This is a compelling feature because 1) archives make it harder for the -data
and the -meta
to get separated, and 2) some datasets are so large that it can
be impractical (due to available disk space, or slow network speeds if the
archive file resides on a network file share) or simply obnoxious to untar it
first.
In [1]: import sigmf
In [2]: arc = sigmf.SigMFArchiveReader('/src/LTE.sigmf')
In [3]: arc.shape
Out[3]: (15379532,)
In [4]: arc.ndim
Out[4]: 1
In [5]: arc[:10]
Out[5]:
array([-20.+11.j, -21. -6.j, -17.-20.j, -13.-52.j, 0.-75.j, 22.-58.j,
48.-44.j, 49.-60.j, 31.-56.j, 23.-47.j], dtype=complex64)

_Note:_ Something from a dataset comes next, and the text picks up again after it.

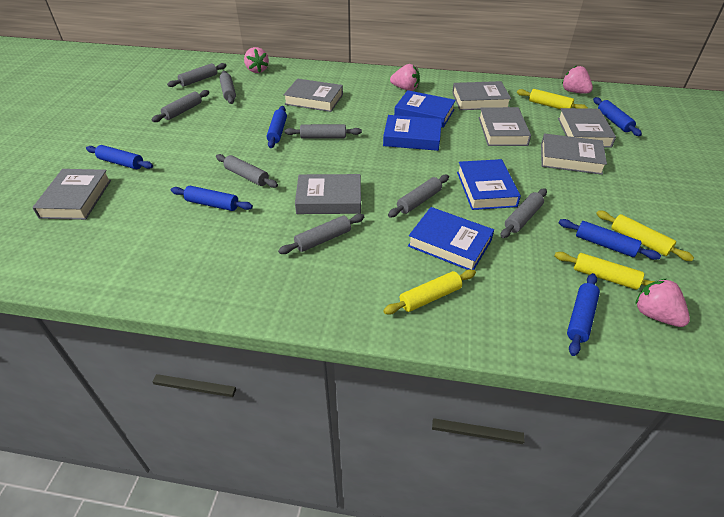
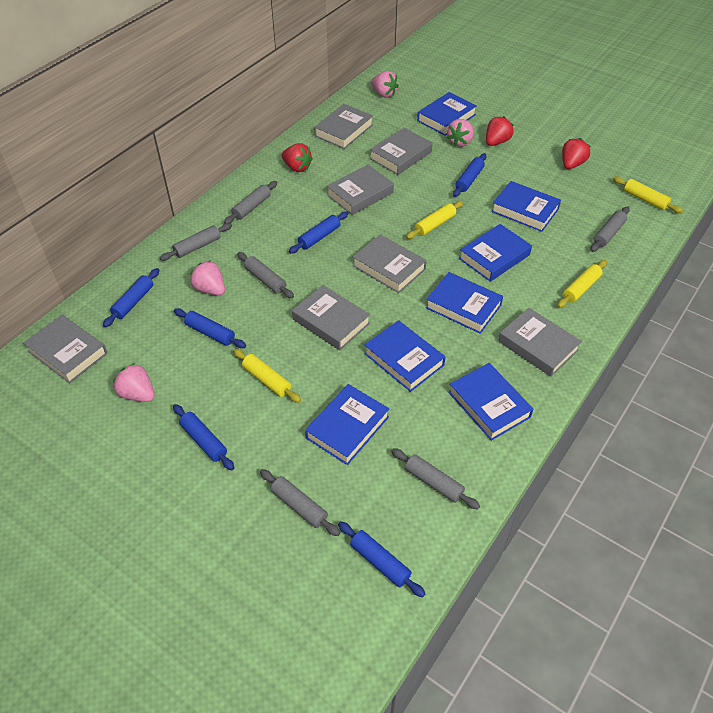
blue book: 4 -> 7
grey rolling pin: 8 -> 6
red strawberry: 0 -> 3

The preceeding example exhibits another feature of this approach; the archive
LTE.sigmf
is actually complex-int16
's on disk, for which there is no
corresponding type in numpy
.
However, the .sigmffile
member keeps track of this, and converts the data
to numpy.complex64
after slicing it, that is, after reading it from disk.
In [6]: arc.sigmffile.get_global_field(sigmf.SigMFFile.DATATYPE_KEY)
Out[6]: 'ci16_le'
In [7]: arc.sigmffile._memmap.dtype
Out[7]: dtype('int16')
In [8]: arc.sigmffile._return_type
Out[8]: '<c8'
Another supported mode is the case where you might have an archive that is not
on disk but instead is simply bytes
in a python variable.
Instead of needing to write this out to a temporary file before being able to
read it, this can be done "in mid air" or "without touching the ground (disk)".
In [1]: import sigmf, io
In [2]: sigmf_bytes = io.BytesIO(open('/src/LTE.sigmf', 'rb').read())
In [3]: arc = sigmf.SigMFArchiveReader(archive_buffer=sigmf_bytes)
In [4]: arc[:10]
Out[4]:
array([-20.+11.j, -21. -6.j, -17.-20.j, -13.-52.j, 0.-75.j, 22.-58.j,
48.-44.j, 49.-60.j, 31.-56.j, 23.-47.j], dtype=complex64)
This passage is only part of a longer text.